I would like to obtain a distance matrix for all texts T_i such that D_ij is the probability that text T_i and text T_j are written by the same author, based on word/character pattern. I am planning to use this distance matrix to cluster the texts, and ask questions such as "What other texts were authored by the person who authored this text?"

How would I actually go about implementing this? Do I need a hidden MM? If so, what is the hidden state? I understand how to train an MM on a text and then generate a similar text (eg. generated Alice in the Wonderland) but after I train a frequency tree, how do I check a text with it to get the probability that it was generated by that tree? Should I look at letters, or words when building the tree?

3
Based on Robert's comment, I think perhaps the distance matrix may be a separate concern. If, like he says, the way to do this is start with a probability of author-text association, and deal with distance matrix separately, perhaps it would be better for me to revise my question and not go into the matrix (for now, I am not sure).Superbest

3 Answers

2
votes

My advice is put aside the business about the distance matrix and think first about a probabilistic model P(text | author). Constructing that model is that hard part of your work; once yo have it, you can compute P(author | text) via Bayes' rule. Don't put the cart before the horse: the model might or might not involve distance metrics or matrices of various kinds, but don't worry about that, just let it fall out of the model.

1
votes

You might want to take a look at Hierarchical Clustering. With this algorithm you can define your own distance function and it will give you clusters based on it. If you define a good distance function, the resulting clusters will correspond to one author each.

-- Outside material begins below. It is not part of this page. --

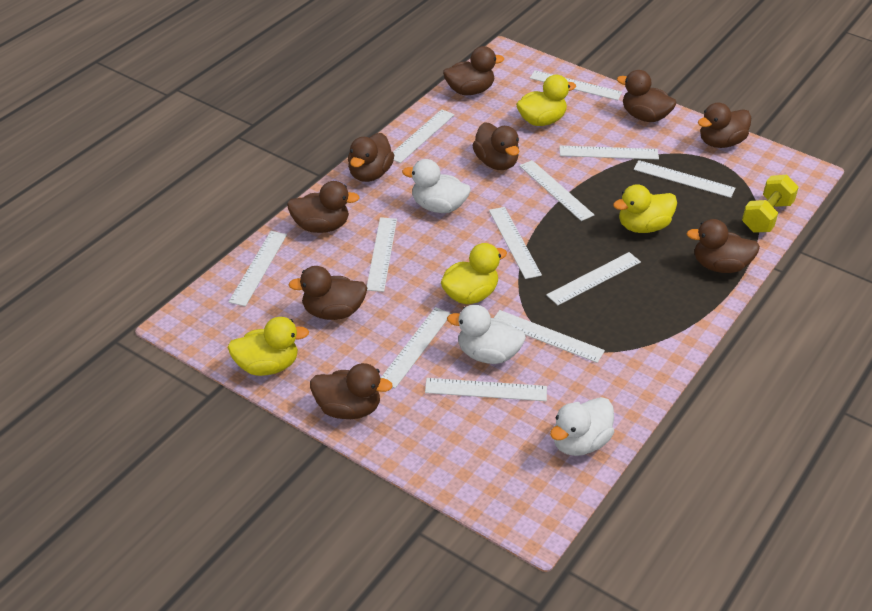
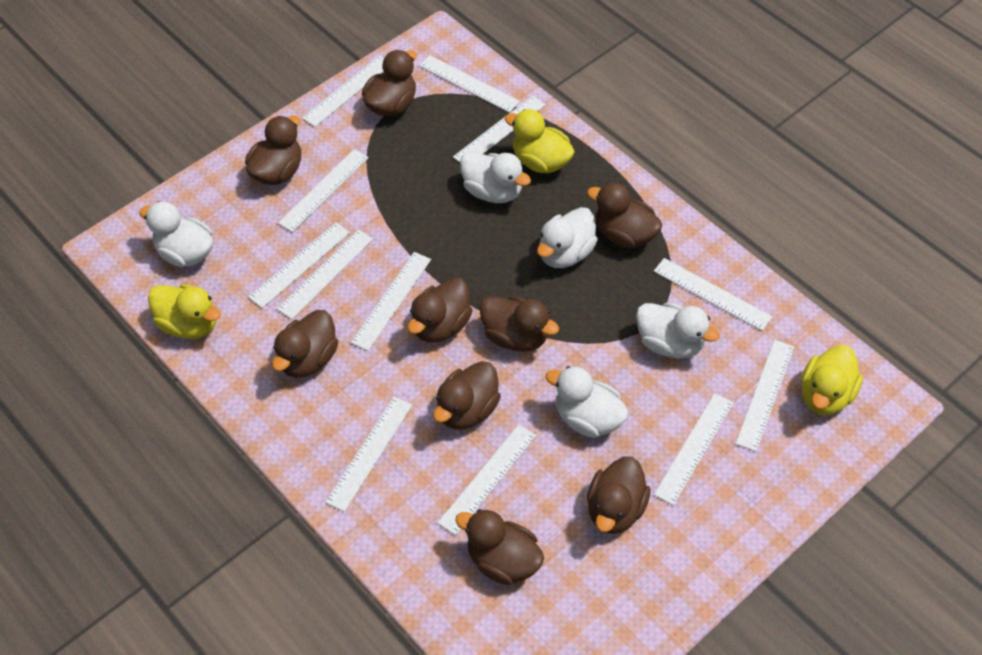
white duck: 3 -> 5
yellow duck: 4 -> 3
yellow dumbbell: 1 -> 0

This is probably quite hard to do though and you might need a lot of posts to really get an interesting result. Nevertheless, I wish you good luck!

1
votes

You mention a Markov model in your question. Markov models are about sequences of tokens and how one token depends on previous tokens and possibly internal state.

If you want to use probabilistic methods you might want to use a different kind of statistical model that is not so much based on sequences but on bags or sets of words or features.

For example you could use the most K frequent words of the text and create all M-grams of tokens in each post where the nonfrequent words are replaced by empty placeholders. This could allow you to learn phrases commonly used by different authors.

In addition you could use single words as features, so that a post gets as features all words in the post (here you can ignore frequent words and use only rare words - the same authors might be interested in the same topics or use the same words or do the same spelling mistakes).

Additionally you can try to capture the style of authors in features: how many paragraphs, how long sentences, how many commas per sentence, does the author use capitalization or not, are numbers spelled out or not, etc ... these are all features that are not sequences as you would use in a HMM but features assigned to each post.

In summary: even though sequences are certainly important to catch phrases you definitely want more than just a sequence model.